Otoritas Jasa Keuangan (OJK) menyatakan bahwa potensi pemutusan hubungan kerja (PHK) akibat penutupan kantor cabang bank bukanlah persoalan besar yang perlu dikhawatirkan.
Kepala Eksekutif Pengawas Perbankan OJK, Dian Ediana Rae, menegaskan bahwa industri perbankan telah menyiapkan langkah antisipatif agar dampak dari penutupan cabang dapat diminimalisasi.
“Proses penutupan cabang yang berdampak pada pengurangan pegawai telah diantisipasi melalui program pelatihan ulang dan realokasi ke unit bisnis lain,” ujar Dian dalam keterangan tertulis, Jumat (13/6/2025), seperti dilansir Antara.
Ia juga menyatakan bahwa belum ada potensi PHK massal yang menimbulkan permasalahan serius.
Bank-bank telah mematuhi peraturan ketenagakerjaan, termasuk pemberian kompensasi yang layak bagi karyawan terdampak.
Apa Alasan di Balik Tren Penutupan Kantor Cabang Bank?
Penurunan jumlah kantor cabang, menurut OJK, merupakan keputusan bisnis dari masing-masing bank.
Perubahan ini terjadi seiring dengan perkembangan teknologi dan pergeseran perilaku nasabah.
Layanan digital telah membuat akses perbankan menjadi lebih mudah, kapan saja dan di mana saja.

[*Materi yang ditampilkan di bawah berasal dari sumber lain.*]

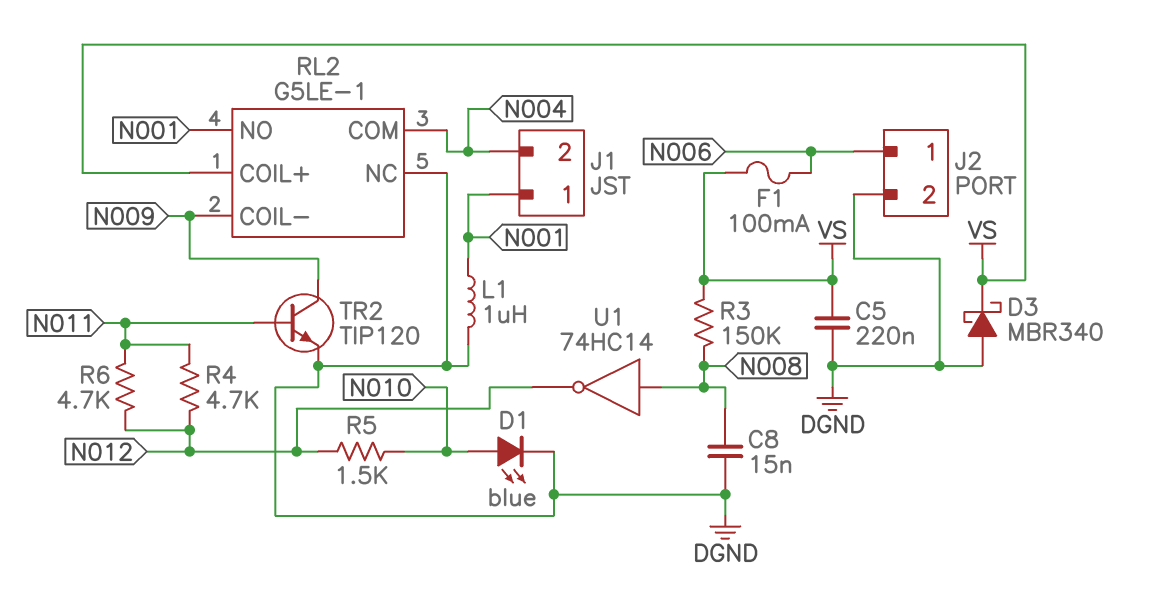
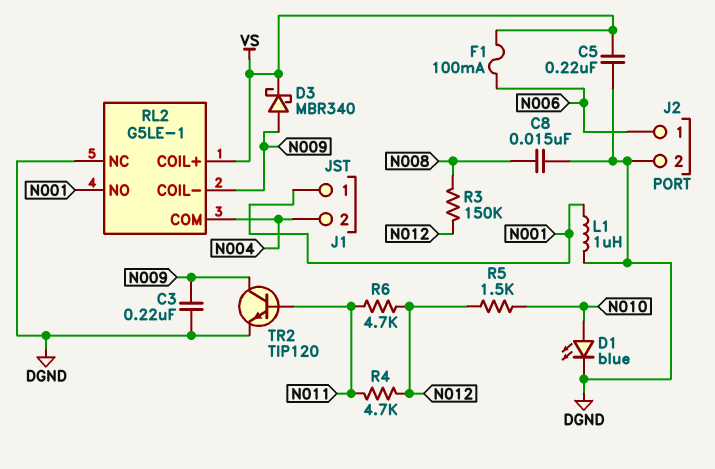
C3: none -> 220nF (DGND, N009)
D3: schottky MBR340 (A DGND, K VS) -> schottky MBR340 (A N009, K VS)
R3: 150k (N008, VS) -> 150k (N008, N012)
U1: NOT 74HC14 (in N008, out N012) -> none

“Efisiensi operasional kini menjadi fokus utama. Akses layanan digital membuat kunjungan ke kantor cabang tidak lagi menjadi kebutuhan utama,” kata Dian.
Data OJK menunjukkan bahwa jumlah kantor bank umum terus menyusut. Per Maret 2024, tercatat ada 24.243 kantor.
Setahun kemudian, jumlahnya menurun menjadi 23.734 unit. Bank-bank milik negara (Himbara) paling banyak menutup kantor, yakni 275 unit.
Disusul oleh bank swasta nasional (187 kantor) dan Bank Pembangunan Daerah (47 kantor). Sementara itu, jumlah kantor bank asing tetap di angka 19 unit.
Apakah Jumlah Bank di Indonesia Terlalu Banyak?
OJK juga kembali menyoroti jumlah bank di Indonesia yang dianggap terlalu banyak. Hingga Maret 2025, tercatat ada 105 bank, hanya berkurang satu dari tahun sebelumnya.
Hal ini menjadi tantangan karena empat bank besar telah menguasai 56 persen total aset perbankan nasional.
“Kalau kami lihat ada bank-bank yang modalnya hanya mencapai batas Rp3 triliun lebih sedikit misalnya, itu tidak akan mampu bersaing,” kata Dian.